The Nerd: You can't release something that's not finished. Who looked at this? I mean, who looked at THIS and thought, "Yeah, that's OK. Put that out."?

The Nerd: There's credits, which suggest that actual human beings were behind this. More than one. What were they thinking? Why would anyone want their name on this thing, and did any single one of them look at this and think "Maybe there's still some work left to do?"

The Nerd: By the year 2003, wouldn't there have been some kind of quality control? Even the worst games from the 70's had some playability. I would have assumed that Big Rigs was just some test game. Some kind of demo that a college student made, not an actual game that got sold in stores. It-it couldn't have been sold in stores. But, apparently, it did.

The Nerd: This is the box. It came in a box, and it was rated by the ESRB. Somebody from the ESRB looked at this game and gave it a rating. I know it's not their job to judge the quality of the game, but somebody looked at it and thought "Wow! This is SHIT! But, 'E.'"

The Nerd: Imagine buying this game, thinking it's gonna be a cool racing game, then you bring it home and play it and you get this. It's like a cruel prank.

The Nerd: They should've recalled this game and gave out refunds. Imagine advertising this sort of thing. Imagine putting a commercial on TV for this shitload of fuck. I wonder what it would've been like? Hmm.

(He imagines a TV commercial for "Big Rigs: Over the Road Racing." A fake commercial for Big Rigs plays, with a tough-looking Nerd narrating.)

Trucker Nerd: Hey, kids. Strap yourself in for some action-packed racing.

Trucker Nerd: It's Big Rigs.

Trucker Nerd: 18 wheels of thunder. And we got trucks. Yeah, trucks.

Trucker Nerd: Big Rigs.

Trucker Nerd: Off-road traction. More power for non-stop driving action. Big Rigs: Over the Road Racing. Above the road, under the road, who knows?

Trucker Nerd: Big Rigs.

Trucker Nerd: Never lose a race again. You're always winner.

Trucker Nerd: With Big Rigs!

Trucker Nerd: Engines equipped with quantum phasing molecular mechanics to pass through solid objects so as not to interrupt the racing experience. Nothing stands in your way.

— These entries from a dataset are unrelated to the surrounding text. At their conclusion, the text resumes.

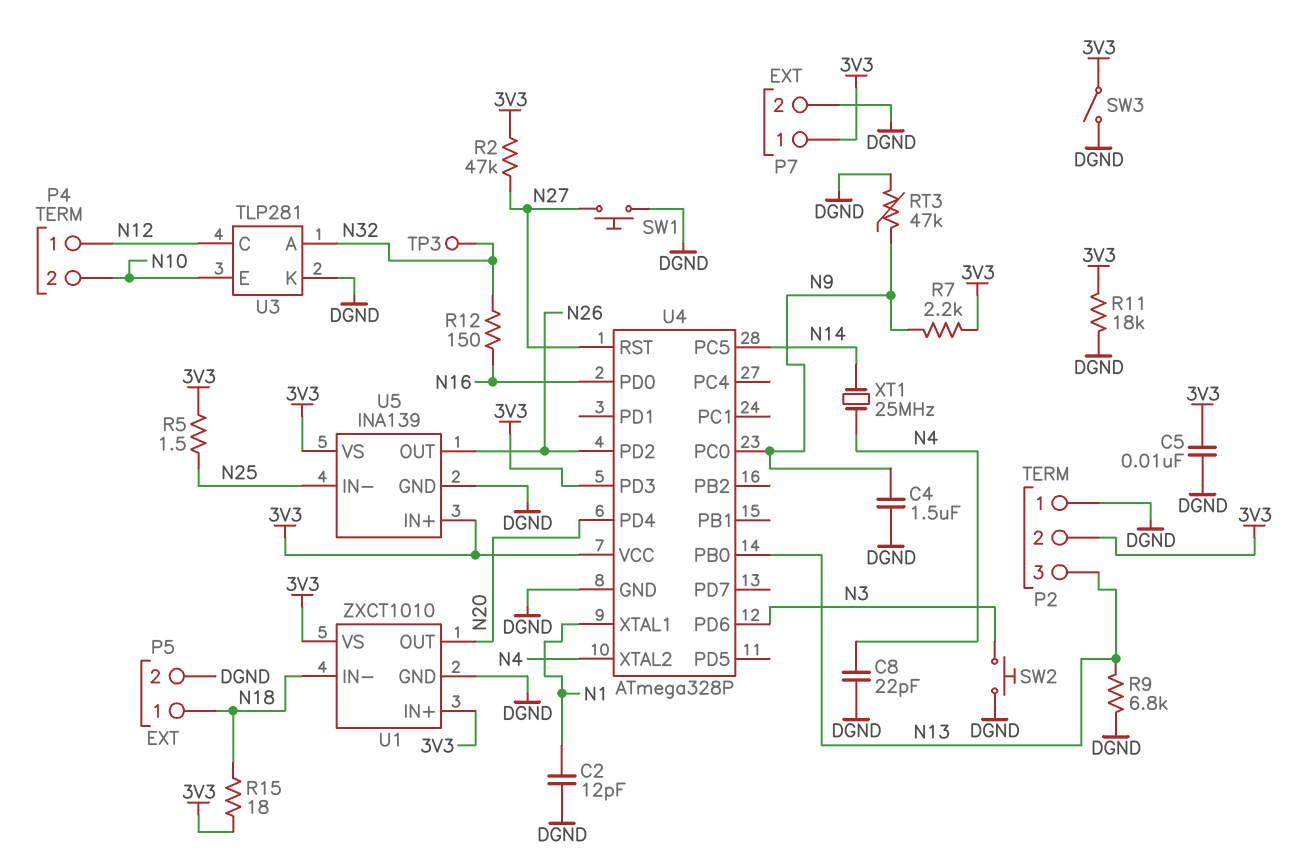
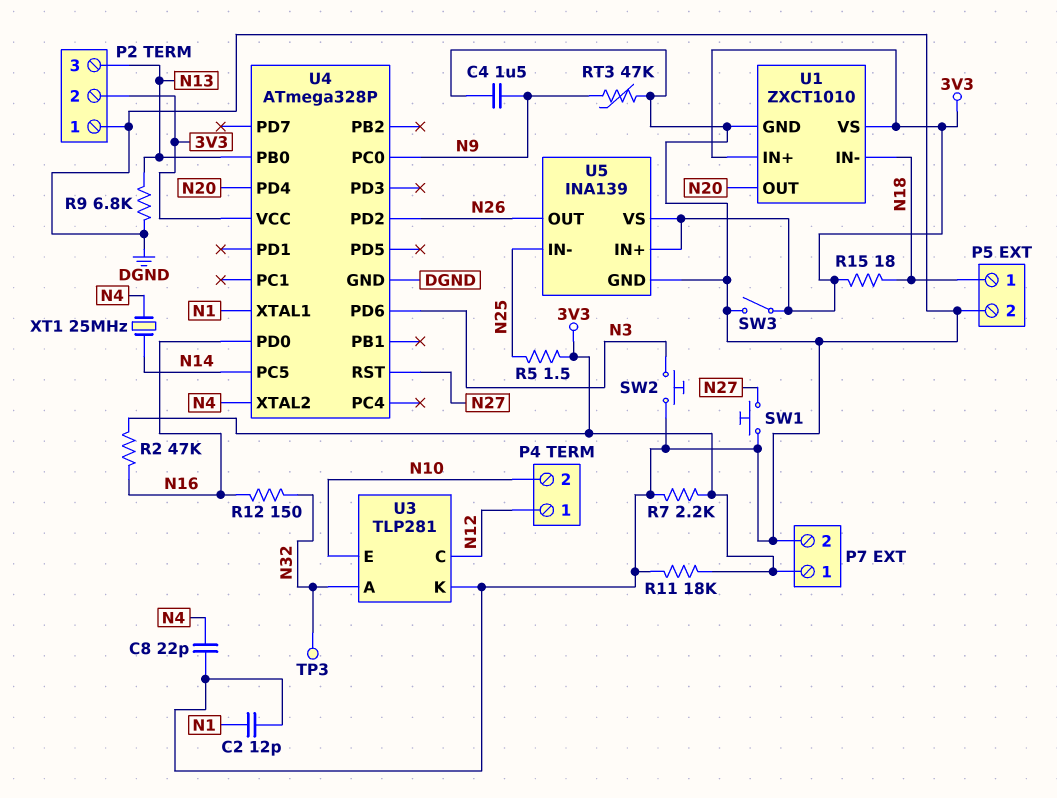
C5: 10nF (3V3, DGND) -> none
R2: 47k (3V3, N27) -> 47k (3V3, N16)
R7: 2.2k (3V3, N9) -> 2.2k (3V3, DGND)
U4 pin PD3: 3V3 -> none

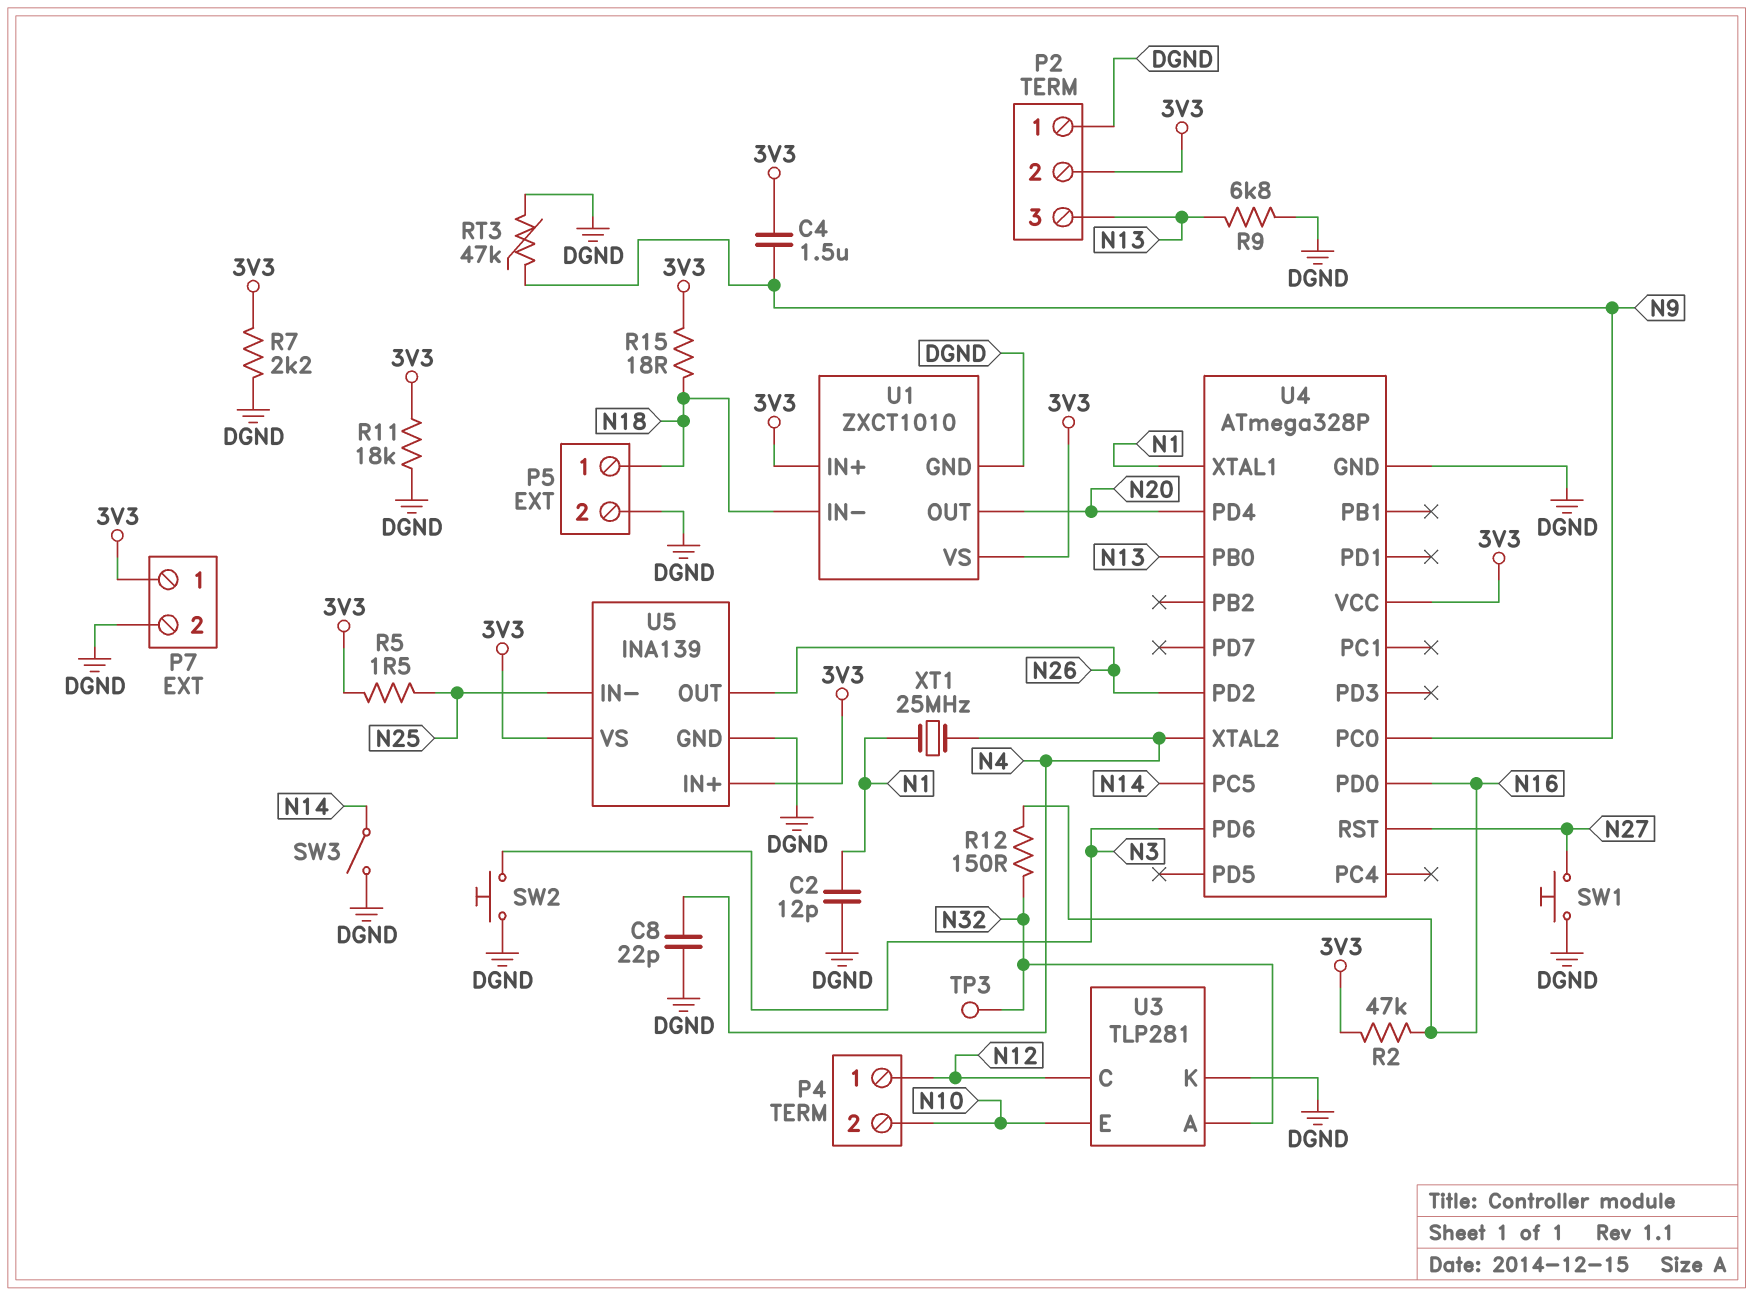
C4: 1.5uF (DGND, N9) -> 1.5uF (3V3, N9)
SW3: switch (3V3, DGND) -> switch (DGND, N14)
XT1: 25MHz (N4, N14) -> 25MHz (N1, N4)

Trucker Nerd: When you're Big Rigs!

Trucker Nerd: Rear-spinning tires with warp drive velocity for inter-dimensional exploring! Leave the game behind and exceed the boundaries of existence!

Trucker Nerd: Big motherfucking Rigs!

Trucker Nerd: Driving around in fucking trucks!

Trucker Nerd: Big motherfucking Riiiiiiiiiiiiiiiiiigs!

Trucker Nerd: Big Rigs.

The Nerd: Well, there's one last thing left to find out: How fast can you go in reverse? Let's push the limits.

(He drives in reverse, gaining speed quickly)

The Nerd: The truck's fucking the ground!

(The Nerd feels like he's traveling at the speed of light, and the truck's engine noise becomes more high pitched. He covers his ears.)

The Nerd: That noise! That noise, how high can it go?!

(His cat, Boo, looks up as The Nerd continues to struggle with the noise, and Boo sits up)

The Nerd: Light speed! Ludicrous speed! We've gone to plaid!

(In the vortex are faint figures of Darth Vader, Winnie the Pooh, Spock, Frylock and E.T. (I think))

The Nerd: (Shouting barely audible) I CAN'T TAKE IT ANYMORE! WE GOTTA STOP!

(he releases the reverse key. The truck comes to an instant stop and the Nerd goes flying backwards.)

The Nerd: WHOA...! (Crashes and groans, then his cat Boo watches as he crashes into his video collection) 

The Nerd: Oh, shit, oh, shit, oh, shit!